As Hong Kong’s economy rises, many of it’s old traditions are fading away. Lunch singing, a type of lounge act that is performed in eateries, is one such tradition that’s on the verge of disappearing for good.

“Why, why, Tell me why I can’t be a good girl?” Jia Hong sings at the Come On Lounge on Temple Street in Hong Kong on March 15, 2013.

As she belts out the lyrics, she gesticulates her arms passionately and looks directly into the camera. Two women in the crowd start dancing. Customers get up to put money in the tip box. By the end of the song she has earned over 500 Hong Kong dollars.

Jia Hong knows how to put on a show. She’s been doing this for over 20 years.

When she sits down after the song, she looks tired. “In the past, we didn’t sing on Temple Street,” she said. “We sing at Temple Street, because we have no choice. Lunches have closed. … Many of my friends do not want to sing here.”

In the past, singers used to have much more opportunities. In the 1980’s, Hong Kong was at the peak of a vibrant cultural explosion of music and art culture some have described as a Golden Era.

Jia Hong

Jia Hong

The song Jia Hong sang that earned her so much money–more than a day’s take for most singers–was a song of that era. “Bad Girl,” a classic by Anita Mui that propelled her 1985 album Bad Girl to 8x platinum status when it was banned from the radio in Hong Kong for explicit lyrical content.

Mui sang on Temple Street, too, in her day. When she was 5 years old she started singing at the night market here to earn money for her impoverished mother and three siblings. As she got older she found work performing in clubs and at restaurants during lunch–the “lunches” that Jia Hong refers to. In 1982, at the age of 19, she won a singing competition and got her first record deal.

That was around the time Jia Hong started singing. “At the time, lunches were very popular. It was a good opportunity,” she said.

Anita Mui worked as an MC at one of the lunch restaurants at age 10. Singing troupes performed at theaters all over Hong Kong. There was an amusement park, Li Yuan, that featured singers on its stage, such as Mui and “the Godfather of Cantopop” Roman Tam. In the 1980’s, Hong Kong produced megastars like Mui, Leslie Cheung, and Andy Lau.
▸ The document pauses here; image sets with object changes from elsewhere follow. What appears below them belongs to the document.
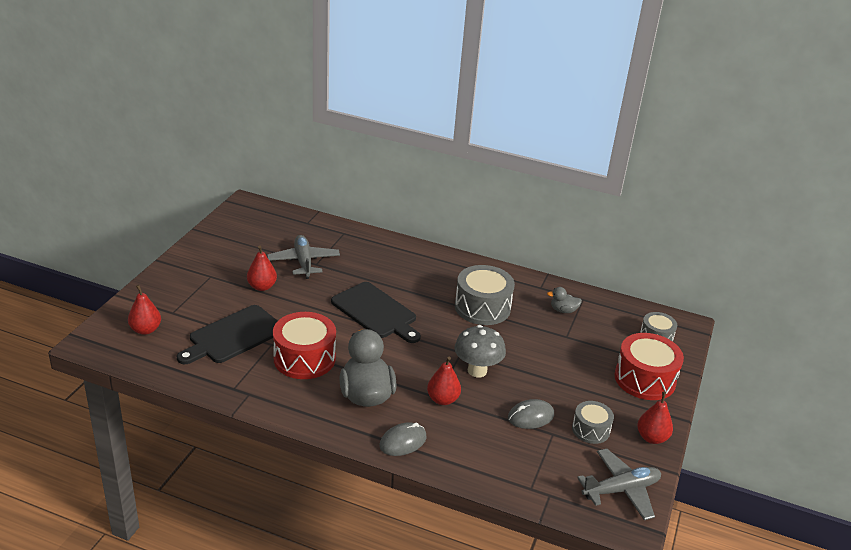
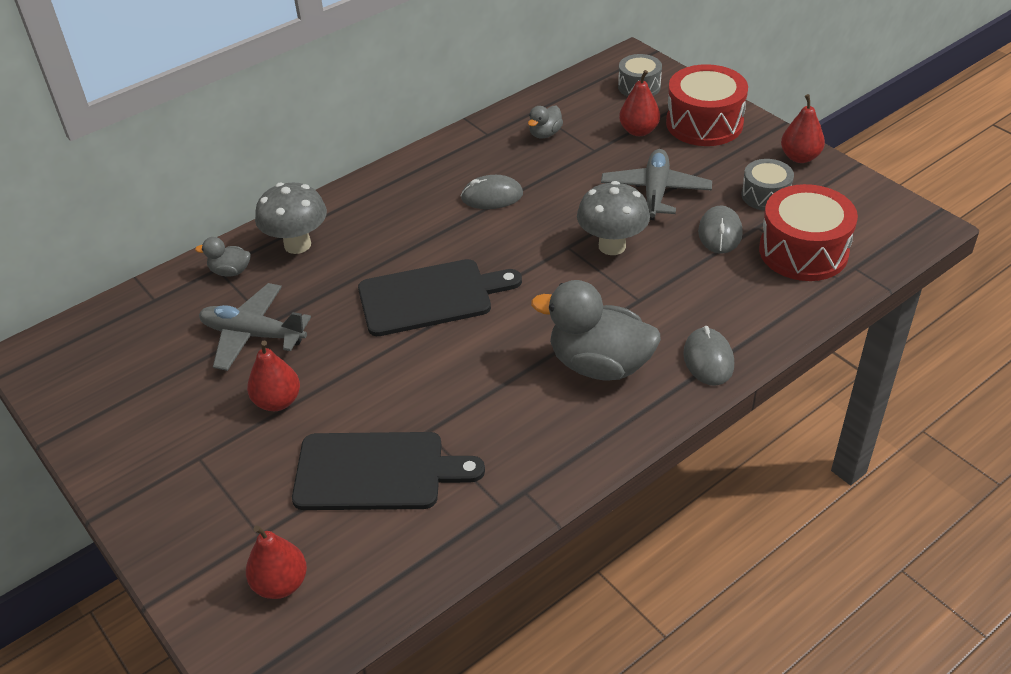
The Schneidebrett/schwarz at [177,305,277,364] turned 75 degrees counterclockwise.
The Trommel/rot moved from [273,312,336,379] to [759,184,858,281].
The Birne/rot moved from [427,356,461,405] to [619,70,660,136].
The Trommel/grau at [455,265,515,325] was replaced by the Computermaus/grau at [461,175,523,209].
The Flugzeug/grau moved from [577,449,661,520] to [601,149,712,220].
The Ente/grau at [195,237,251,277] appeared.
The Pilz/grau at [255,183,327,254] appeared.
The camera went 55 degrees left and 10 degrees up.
Today, Temple Street is one of the only places you can hear these working class lounge singers perform.

“In the past, it was easier to earn a living,” Fang Bao’er, who has sang at the Yan Yang Tian Lounge for 10 years, said. “Now it is so hard. The money doesn’t go so far.”

Jia Hong

Jia Hong

At Temple Street clubs the singers don’t have a salary, they just earn tips from customers — of which they have to give 20 percent to the clubs’ owners. On average, most singers earn about 10,000 Hong Kong dollars a month, the singers said. This is a little bit less than the average starting salary for a college graduate in Hong Kong, according to a report put out by the International Graduate Insight Group.

These singers make their own hours, typically coming in in the afternoon for the first period of songs, starting at 2 or 4 pm at various clubs and sing as late as 4 am, six days a week.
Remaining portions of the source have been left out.